No me voy a ocultar. Amo la ciencia y la he practicado y vivido en el laboratorio. Y creo en ella. Durante decenas de años la he dado a conocer a miles de jóvenes a través de una muy particular disciplina: la Farmacología, que muestra la enorme riqueza que el ingenio humano ha desarrollado para sanar. La Farmacología desentraña el funcionamiento del organismo humano, lo analiza hasta sus últimos términos hoy conocidos, observa los mecanismos que lo alteran y son responsables de su patología, y diseña moléculas -fármacos- que la pueden mejorar, o restaurar, o frenar. Es una disciplina particularmente bella: agarra la ciencia y la pone al servicio de la humanidad. No me hablen de sus errores y malos usos, me los conozco muy bien; pero ellos no restan un ápice al inmenso avance que la ciencia farmacológica ha promocionado en nuestra esperanza y calidad de vida. ¿Cómo no voy a creer en la ciencia y amarla?

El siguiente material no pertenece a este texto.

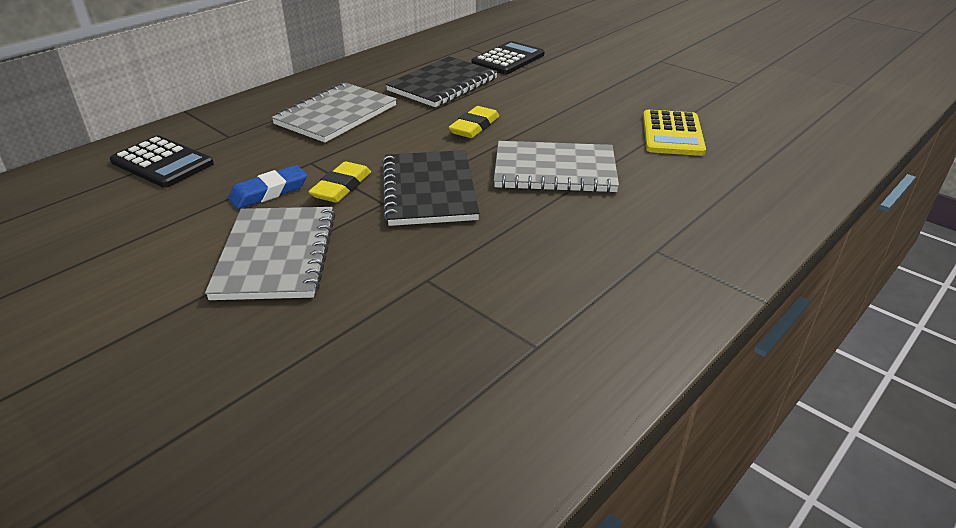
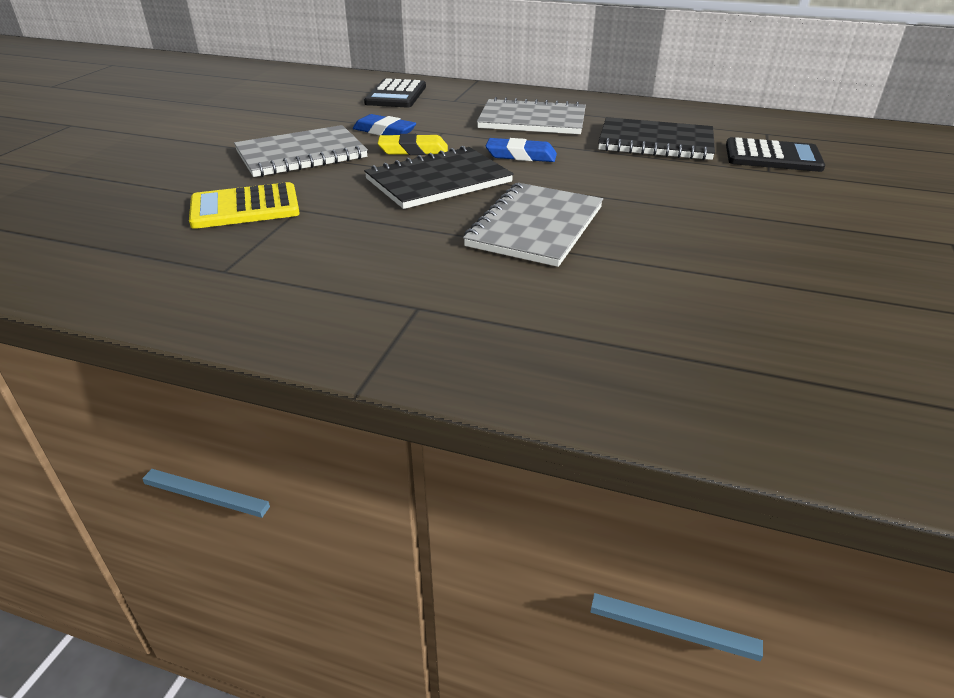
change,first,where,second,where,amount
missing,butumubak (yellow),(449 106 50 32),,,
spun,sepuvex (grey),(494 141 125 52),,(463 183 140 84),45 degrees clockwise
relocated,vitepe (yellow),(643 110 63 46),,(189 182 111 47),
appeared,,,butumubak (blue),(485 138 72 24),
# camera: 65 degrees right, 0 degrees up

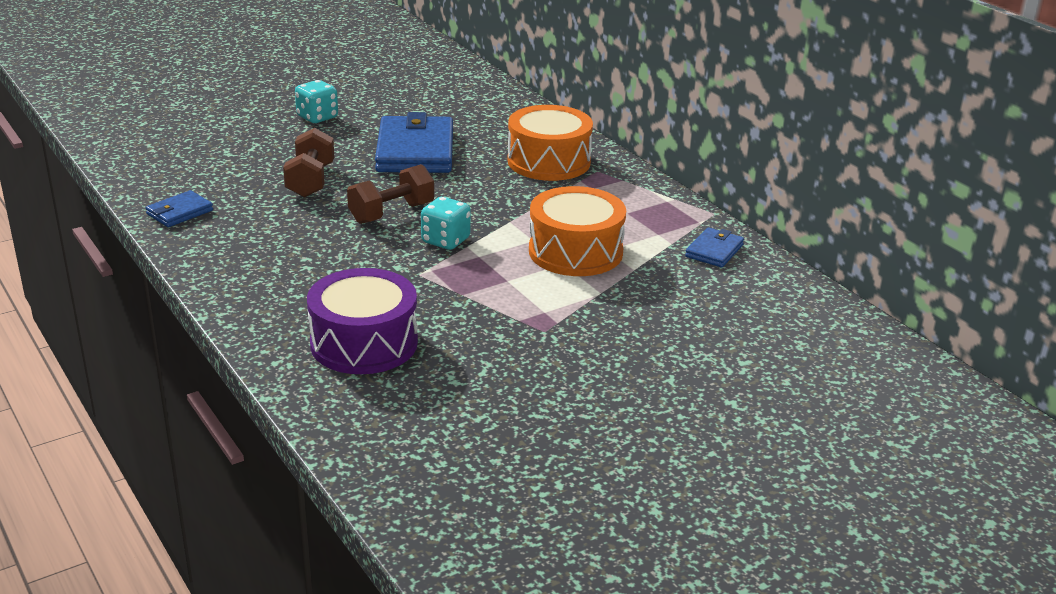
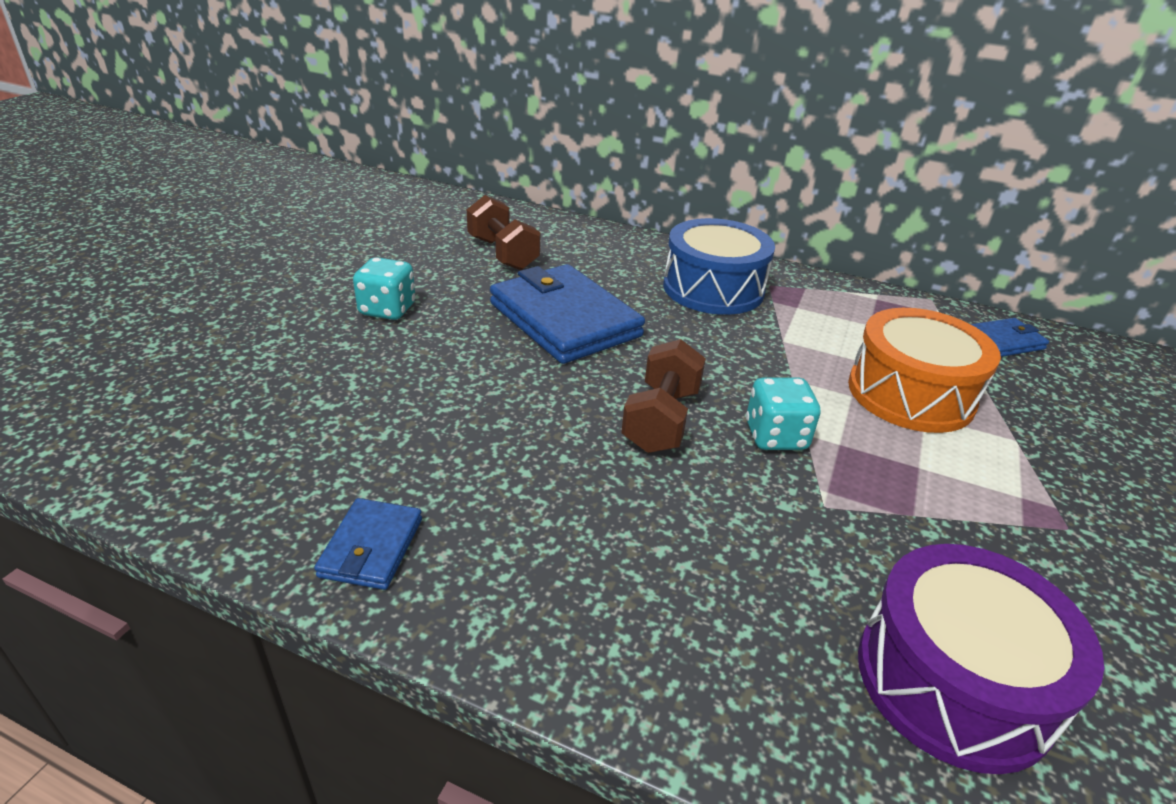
change,first,where,second,where,amount
relocated,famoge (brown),(283 128 51 69),,(467 195 73 75),
colour,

Pero a mí la ciencia me ha llevado a Dios. No me pregunten cómo es Él porque no soy teólogo y mucho menos apologeta. Es el misterio de nuestro don. Algunos prefieren que sea el azar el origen de los millones de moléculas que se mueven e interactúan de una manera inimaginablemente armónica; y hasta elaboran ecuaciones matemáticas para explicarlo.
No me sirve para entender la perfección -frágil y vulnerable, por supuesto- de la transmisión génica, sutilmente individualizada; o la de nuestro cerebro que genera inteligencia, amor, palabra, música, belleza y bondad de manera desbordada; o de nuestro riñón que genera orina de manera sutilísima, hasta el punto de que tuvieron que imitarla los ingenieros; o el increíble ensamblaje de los elementos -pura mecánica y electrónica- que componen nuestro oído o nuestros sistema osteo-muscular; y ya no digamos el proceso de la creación y desarrollo del nuevo ser humano -no un simple ser vivo- desde el momento mismo de la concepción.
Pero me fío plenamente de quien, con su vida y su palabra, nos reveló que Dios, ese ser ignoto, oculto, aparentemente inalcanzable e incomprensible, es Creador y, sobre todo, Padre. Que en su acción creadora, plena, total e inabarcable, nos engendró y quiso hacernos a su imagen y semejanza: quiso que fuésemos cocreadores con Él hasta las últimas consecuencias que la Ciencia nos descubre, plenamente libérrimos. Por eso me resulta muy fácil responder a la pregunta que titula estas reflexiones: es la ciencia con la que fuimos dotados por Dios. Y conste que comprendo, respeto y amo a quienes no lo ven así.
Confío en el poder de la ciencia como confío en Dios. ¿Cómo no, si la una es producto inseparable del otro?